Se l’amministrazione comunale è intervenuta per realizzare un parcheggio e i servizi necessari, essa è rimasta spazialmente e geograficamente separata dal sito religioso. Il luogo antropologico, storico, relazionale e identitario di Vallepietra viene pertanto investito per intero dalla funzione cognitiva e da quella normativa proprie della dimensione religiosa, senza doversi confrontare con una presenza turistica, di fatto scoraggiata dalle condizioni difficoltose del viaggio e dall’asprezza dei luoghi.

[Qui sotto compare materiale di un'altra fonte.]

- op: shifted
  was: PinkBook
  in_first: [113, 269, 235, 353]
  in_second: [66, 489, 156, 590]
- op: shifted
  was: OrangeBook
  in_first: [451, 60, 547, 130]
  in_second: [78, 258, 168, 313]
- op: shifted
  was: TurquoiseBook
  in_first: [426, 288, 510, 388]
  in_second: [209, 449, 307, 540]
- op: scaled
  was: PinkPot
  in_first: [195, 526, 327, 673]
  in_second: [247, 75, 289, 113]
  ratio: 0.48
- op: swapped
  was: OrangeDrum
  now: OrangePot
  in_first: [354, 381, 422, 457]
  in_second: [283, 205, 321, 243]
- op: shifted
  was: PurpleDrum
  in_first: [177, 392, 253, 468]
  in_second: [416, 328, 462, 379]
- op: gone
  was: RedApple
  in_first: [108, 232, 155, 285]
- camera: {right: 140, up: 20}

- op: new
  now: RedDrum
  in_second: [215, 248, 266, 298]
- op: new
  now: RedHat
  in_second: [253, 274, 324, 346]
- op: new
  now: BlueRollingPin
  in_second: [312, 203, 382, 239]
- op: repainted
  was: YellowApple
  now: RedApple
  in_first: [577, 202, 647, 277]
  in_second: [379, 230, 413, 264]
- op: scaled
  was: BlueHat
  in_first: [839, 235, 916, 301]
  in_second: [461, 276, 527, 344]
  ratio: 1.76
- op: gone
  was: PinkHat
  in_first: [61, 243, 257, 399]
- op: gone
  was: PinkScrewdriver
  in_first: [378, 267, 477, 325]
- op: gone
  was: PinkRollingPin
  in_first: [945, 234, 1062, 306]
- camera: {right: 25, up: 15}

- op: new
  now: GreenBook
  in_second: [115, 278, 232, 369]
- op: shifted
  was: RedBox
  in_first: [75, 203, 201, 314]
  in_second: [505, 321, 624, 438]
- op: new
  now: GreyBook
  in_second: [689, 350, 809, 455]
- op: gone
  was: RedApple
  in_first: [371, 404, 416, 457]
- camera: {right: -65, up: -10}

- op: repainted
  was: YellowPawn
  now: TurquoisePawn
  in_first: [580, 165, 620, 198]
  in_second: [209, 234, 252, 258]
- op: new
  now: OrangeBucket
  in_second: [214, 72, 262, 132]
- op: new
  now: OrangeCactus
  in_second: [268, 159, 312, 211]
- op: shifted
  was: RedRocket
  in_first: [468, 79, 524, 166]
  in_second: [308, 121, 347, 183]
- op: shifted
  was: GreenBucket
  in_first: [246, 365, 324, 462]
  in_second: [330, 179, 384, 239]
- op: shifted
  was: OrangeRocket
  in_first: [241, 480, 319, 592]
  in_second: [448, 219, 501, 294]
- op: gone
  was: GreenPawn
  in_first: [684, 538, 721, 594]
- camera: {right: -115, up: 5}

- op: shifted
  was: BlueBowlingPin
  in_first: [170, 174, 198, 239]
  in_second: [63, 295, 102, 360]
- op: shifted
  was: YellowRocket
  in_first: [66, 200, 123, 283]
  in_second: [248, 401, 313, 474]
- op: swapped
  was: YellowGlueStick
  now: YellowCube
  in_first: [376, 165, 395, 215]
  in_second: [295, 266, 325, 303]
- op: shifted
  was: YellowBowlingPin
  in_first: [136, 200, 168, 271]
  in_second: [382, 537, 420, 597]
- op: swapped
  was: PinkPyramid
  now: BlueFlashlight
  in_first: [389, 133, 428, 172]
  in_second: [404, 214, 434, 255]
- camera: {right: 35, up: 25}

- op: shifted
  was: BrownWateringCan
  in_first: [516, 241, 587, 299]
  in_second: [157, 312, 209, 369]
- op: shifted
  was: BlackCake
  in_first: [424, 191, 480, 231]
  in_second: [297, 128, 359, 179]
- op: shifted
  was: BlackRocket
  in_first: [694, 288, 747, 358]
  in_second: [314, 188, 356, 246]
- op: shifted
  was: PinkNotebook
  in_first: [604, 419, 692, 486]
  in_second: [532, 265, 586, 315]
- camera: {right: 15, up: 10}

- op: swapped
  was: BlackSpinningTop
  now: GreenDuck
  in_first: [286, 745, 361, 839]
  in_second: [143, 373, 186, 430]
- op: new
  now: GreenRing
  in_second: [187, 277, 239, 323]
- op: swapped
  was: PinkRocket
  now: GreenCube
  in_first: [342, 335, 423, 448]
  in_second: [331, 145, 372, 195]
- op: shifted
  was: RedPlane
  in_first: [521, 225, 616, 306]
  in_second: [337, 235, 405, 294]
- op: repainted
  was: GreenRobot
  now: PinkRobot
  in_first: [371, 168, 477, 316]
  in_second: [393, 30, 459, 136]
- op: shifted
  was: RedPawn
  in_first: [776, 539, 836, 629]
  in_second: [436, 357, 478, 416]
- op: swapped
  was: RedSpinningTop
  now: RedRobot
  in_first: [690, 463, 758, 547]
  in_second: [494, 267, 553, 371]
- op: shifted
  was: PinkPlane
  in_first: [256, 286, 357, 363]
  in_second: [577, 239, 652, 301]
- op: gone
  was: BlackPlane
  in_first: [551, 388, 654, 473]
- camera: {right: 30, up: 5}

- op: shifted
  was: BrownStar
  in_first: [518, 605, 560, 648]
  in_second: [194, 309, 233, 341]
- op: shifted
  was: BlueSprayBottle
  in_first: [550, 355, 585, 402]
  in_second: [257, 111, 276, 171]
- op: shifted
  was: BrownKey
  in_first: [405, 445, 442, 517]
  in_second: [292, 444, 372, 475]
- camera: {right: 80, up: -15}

Queste condizioni che, suggerendo la dimensione penitenziale, disincentivano la pura curiosità e alimentano la selezione dei visitatori, fanno del santuario di Vallepietra uno dei luoghi religiosi più protetti dalla curiosità turistica e dalle ricadute commerciali che ne conseguono.
Sono visibili allora, proprio a Vallepietra, alcune specificità del luogo religioso colto nel suo stato ideal-tipico, che è quello del luogo reputato sede di una manifestazione del sacro, di una ierofania. Lo spazio naturale che lo circonda, proprio per essere lontano dal centro abitato, non funziona solo come filtro, manifestandosi attraente solo per i devoti, ma si rivela anche funzionale a una completa riorganizzazione del proprio significato: è cioè disponibile a essere riletto e ripensato alla luce della dimensione religiosa che ne costituisce il vero centro di attrazione, e in relazione alla quale viene percorso.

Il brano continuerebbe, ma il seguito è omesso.